Dia mengatakan, proses membentuk kompetensi guru yang profesional sudah diamanatkan oleh UU Sisdiknas nomor 20 tahun 2003 dan UU no 14 Tahun 2005 tentang Guru dan Dosen, dimana memerlukan waktu yang panjang, dan oleh sebab itu sudah harus dimulai sejak awal semester dalam delapan semester. Bukan sekedar lulus beberapa matakuliah matrikulasi dan bisa melakukan praktek mengajar secara instan.
"Lantas apa gunanya LPTK bila pada akhirnya siapa pun bisa menjadi guru hanya dengan menempuh pendidikan profesi selama satu atau dua semester," katanya.

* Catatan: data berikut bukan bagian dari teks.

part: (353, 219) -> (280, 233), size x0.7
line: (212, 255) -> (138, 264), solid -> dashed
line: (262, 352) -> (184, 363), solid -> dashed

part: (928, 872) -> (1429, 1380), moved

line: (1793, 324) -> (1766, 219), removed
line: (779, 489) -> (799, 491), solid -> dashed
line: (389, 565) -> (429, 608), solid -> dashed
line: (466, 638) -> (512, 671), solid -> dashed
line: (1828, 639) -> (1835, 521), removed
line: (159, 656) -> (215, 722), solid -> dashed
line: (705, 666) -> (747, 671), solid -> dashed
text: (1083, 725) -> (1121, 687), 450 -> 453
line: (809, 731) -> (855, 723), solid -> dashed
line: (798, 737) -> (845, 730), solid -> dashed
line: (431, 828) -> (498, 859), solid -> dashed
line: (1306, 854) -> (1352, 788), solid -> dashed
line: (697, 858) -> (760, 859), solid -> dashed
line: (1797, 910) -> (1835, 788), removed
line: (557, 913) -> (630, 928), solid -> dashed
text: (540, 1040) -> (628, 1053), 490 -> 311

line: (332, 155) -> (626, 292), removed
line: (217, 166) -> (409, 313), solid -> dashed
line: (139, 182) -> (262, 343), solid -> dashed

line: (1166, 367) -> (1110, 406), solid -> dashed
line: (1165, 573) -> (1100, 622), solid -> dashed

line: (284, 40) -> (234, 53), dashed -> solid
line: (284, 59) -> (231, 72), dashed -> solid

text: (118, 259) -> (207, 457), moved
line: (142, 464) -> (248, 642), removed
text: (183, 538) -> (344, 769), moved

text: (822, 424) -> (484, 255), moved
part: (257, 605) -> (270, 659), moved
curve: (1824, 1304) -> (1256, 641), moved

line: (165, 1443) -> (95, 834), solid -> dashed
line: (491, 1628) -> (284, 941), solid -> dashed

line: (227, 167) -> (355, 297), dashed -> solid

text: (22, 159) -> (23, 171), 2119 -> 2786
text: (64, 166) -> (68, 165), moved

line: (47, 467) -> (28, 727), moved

Sementara, lanjut dia, dalam naskah akademik PPG sendiri dinyatakan, kompetensi guru merupakan sesuatu yang utuh, sehingga proses pembentukannya tidak bisa dilakukan secara instan. Sebab guru merupakan profesi yang akan menghadapi individu-individu, yakni pribadi unik yang mempunyai potensi untuk tumbuh dan berkembang.
Tuntutan untuk menghasilkan guru yang profesional mengharuskan LPTK penyelenggara memiliki visi yang jelas dengan dilandasi prinsip good governance dan memiliki kapasitas yang menjamin keprofesionalan lulusannya. Dengan demikian, kualitas input menjadi sangat penting untuk menegakkan prinsip good governance, selain kualitas SDM, sarana prasarana, dan sebagainya. Pertanyaannya, mungkinkah PPG menghasilkan input seperti yang diharapkan?
Sumber dari permasalahan ini, jelas Ridlo, adalah adanya pasal Undang-Undang No 14 Tahun 2005 tentang Guru dan Dosen, yakni pasal 10 yang berbunyi, 'kompetensi guru sebagaimana dimaksud dalam Pasal 8 meliputi kompetensi pedagogik, kompetensi kepribadian, kompetensi sosial, dan kompetensi profesional yang diperoleh melalui pendidikan profesi'.
"Maka dari itu pasal ini harus dirubah atau di-judicial review di Mahkamah Konstitusi agar tidak menjadi 'keran' adanya lulusan selain kependidikan yang berhak mengikuti PPG atau menjadi guru," tandas dia.